In integrated LED luminaires, shades are still important optical elements that are used to shape the beam spread and provide glare control. Shades are also the primary design element of an LED task lamps and may sometimes participate in thermal management. Direct integration of the LEDs allows to build an adequately dimensioned thermal path. A larger heat sink with more surface area for thermal conduction and convection can be used to facilitate sufficient heat exchange to the surrounding environment. Integrated design is conducive to thermal management and optical design, yet it also allows form and function to follow each other. LED task lamps are typically characterized by a sleek, modern look that easily complements and accentuates the surrounding décor.

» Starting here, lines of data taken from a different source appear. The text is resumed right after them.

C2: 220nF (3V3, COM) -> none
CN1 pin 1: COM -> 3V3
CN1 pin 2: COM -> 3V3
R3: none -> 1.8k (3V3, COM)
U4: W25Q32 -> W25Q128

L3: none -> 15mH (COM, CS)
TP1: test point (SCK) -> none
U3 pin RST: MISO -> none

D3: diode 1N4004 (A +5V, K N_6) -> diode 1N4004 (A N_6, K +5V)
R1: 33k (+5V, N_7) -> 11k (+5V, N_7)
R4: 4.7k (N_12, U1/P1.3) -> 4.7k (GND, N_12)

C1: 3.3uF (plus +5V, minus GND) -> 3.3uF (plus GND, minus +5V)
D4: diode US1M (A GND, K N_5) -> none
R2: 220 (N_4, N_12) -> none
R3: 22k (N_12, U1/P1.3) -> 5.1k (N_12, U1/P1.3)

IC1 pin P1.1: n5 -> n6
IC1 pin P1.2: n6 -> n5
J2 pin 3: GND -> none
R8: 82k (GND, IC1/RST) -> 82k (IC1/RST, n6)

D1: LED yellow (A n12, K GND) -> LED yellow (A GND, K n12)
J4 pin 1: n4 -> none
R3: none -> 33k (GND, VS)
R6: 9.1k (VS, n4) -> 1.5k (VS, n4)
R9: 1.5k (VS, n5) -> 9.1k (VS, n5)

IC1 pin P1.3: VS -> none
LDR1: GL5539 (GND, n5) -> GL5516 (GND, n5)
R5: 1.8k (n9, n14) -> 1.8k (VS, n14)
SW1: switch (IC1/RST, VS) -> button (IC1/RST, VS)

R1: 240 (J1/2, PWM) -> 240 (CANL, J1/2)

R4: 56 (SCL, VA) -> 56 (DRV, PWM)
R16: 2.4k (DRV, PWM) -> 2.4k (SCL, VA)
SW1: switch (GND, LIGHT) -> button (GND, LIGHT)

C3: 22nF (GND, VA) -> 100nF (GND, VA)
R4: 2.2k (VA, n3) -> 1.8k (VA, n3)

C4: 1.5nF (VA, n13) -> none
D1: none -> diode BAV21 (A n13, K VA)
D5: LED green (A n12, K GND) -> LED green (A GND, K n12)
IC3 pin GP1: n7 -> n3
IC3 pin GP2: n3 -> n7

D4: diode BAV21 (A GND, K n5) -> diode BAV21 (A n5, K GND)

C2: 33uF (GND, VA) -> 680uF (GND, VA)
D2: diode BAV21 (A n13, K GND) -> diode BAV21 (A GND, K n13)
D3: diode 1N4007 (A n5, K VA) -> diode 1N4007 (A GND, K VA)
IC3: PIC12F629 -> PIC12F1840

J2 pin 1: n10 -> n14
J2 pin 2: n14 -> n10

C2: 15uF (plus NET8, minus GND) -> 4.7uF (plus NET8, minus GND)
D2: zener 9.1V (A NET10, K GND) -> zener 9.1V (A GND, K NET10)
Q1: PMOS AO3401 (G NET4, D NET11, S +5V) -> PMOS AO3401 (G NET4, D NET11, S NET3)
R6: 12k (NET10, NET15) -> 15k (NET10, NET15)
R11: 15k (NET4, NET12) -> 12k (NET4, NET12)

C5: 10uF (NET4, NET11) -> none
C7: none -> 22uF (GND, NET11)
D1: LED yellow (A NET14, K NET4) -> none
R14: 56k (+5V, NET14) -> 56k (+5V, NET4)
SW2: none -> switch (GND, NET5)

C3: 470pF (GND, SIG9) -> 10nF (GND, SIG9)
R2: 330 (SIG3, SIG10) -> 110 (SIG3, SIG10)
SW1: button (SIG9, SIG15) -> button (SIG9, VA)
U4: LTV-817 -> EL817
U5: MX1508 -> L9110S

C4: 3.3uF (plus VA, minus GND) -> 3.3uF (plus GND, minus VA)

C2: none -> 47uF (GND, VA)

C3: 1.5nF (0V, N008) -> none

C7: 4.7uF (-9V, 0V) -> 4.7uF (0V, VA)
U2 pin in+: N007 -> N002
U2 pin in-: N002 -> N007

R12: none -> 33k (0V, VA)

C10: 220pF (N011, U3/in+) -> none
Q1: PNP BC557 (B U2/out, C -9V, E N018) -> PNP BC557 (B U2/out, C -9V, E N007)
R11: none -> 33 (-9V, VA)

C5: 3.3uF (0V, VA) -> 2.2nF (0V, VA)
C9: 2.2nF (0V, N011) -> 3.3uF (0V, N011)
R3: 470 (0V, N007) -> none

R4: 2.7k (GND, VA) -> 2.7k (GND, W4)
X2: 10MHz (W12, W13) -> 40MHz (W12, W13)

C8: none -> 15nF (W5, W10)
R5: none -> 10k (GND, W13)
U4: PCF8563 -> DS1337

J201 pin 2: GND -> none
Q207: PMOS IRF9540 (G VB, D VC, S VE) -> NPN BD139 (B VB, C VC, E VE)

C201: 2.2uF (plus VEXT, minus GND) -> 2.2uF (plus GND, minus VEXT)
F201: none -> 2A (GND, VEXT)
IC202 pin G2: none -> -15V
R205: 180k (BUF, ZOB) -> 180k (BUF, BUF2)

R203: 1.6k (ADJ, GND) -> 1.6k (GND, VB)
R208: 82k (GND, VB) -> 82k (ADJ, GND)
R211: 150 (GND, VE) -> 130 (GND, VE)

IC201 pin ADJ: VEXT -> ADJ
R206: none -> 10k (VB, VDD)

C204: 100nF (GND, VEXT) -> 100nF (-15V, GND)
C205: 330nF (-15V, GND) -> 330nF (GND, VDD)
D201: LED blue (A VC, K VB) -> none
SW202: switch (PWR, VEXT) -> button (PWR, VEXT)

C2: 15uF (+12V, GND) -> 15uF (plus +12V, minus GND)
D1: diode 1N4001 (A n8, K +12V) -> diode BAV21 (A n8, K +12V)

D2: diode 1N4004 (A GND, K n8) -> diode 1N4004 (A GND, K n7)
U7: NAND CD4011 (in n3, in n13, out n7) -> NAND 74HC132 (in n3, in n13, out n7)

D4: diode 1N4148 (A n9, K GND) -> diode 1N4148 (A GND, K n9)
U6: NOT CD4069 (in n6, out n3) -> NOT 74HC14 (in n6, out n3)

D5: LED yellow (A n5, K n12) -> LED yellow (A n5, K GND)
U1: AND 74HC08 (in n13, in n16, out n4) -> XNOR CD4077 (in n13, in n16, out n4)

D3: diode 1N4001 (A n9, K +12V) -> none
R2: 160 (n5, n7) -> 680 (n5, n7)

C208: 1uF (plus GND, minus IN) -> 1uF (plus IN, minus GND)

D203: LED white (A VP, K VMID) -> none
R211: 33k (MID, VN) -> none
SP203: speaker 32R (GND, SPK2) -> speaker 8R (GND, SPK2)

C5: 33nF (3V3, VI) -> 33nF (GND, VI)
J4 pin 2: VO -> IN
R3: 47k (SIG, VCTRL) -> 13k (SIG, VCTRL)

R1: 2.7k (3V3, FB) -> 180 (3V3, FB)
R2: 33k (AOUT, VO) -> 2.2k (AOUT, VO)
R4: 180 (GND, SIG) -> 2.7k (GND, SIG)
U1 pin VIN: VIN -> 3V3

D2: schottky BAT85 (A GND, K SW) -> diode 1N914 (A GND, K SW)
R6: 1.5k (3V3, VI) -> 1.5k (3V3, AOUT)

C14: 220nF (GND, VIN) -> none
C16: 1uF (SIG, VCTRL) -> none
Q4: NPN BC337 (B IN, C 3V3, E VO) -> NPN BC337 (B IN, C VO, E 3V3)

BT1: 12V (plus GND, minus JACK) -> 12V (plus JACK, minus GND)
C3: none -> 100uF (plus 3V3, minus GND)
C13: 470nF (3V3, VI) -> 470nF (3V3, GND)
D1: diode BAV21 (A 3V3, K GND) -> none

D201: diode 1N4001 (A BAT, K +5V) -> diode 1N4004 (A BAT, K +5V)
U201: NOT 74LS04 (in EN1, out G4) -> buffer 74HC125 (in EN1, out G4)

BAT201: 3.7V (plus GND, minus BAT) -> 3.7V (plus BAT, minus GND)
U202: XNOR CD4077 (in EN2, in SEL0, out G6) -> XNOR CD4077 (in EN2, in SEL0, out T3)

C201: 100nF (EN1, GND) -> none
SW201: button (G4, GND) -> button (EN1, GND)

When it comes to task lighting, quantity without quality is self-defeating. For LED systems, proper optical design to provide uniform light distribution while removing both disability and discomfort glare is always a priority. However, this is just one aspect of lighting. Effective, comfortable visibility depends on the control of other factors as well. The light source’s spectral power distribution (SPD) determines the color characteristics of light. In order for the LEDs to reproduce the colors of various objects faithfully for enhanced visibility and color perception, the light spectrum must distribute balanced amounts of radiant power. The SPD also controls the color of light, which can affect the look and feel of the visual environment, task performance and diverse physiological functions. In general, LEDs with a minimum color rendering index (CRI) and a correlated color temperature (CCT) around 3500K are prescribed for task lighting in residences and hospitality spaces.
The quality of light also factors into flicker control. LEDs are current dependent devices whose output is proportional to the forward current. Flicker occurs when the current waveform of the power delivered to the LED is imbalanced. The LED driver should effectively remove large ripples that are generated due to the sinusoidal waveform of the alternating mains voltage. It’s usually the presence of these large ripples that cause the LEDs to flicker. Dimming control is often an essential feature which give uses control of the intensity. Special consideration should be given to the compatibility between the driver’s dimming circuits and the wall-mounted phase-cut dimmers which are designed to control voltage-regulated incandescent and fluorescent lamps. Connecting the LED light to an incompatible dimmer is very likely to produce offensive flicker.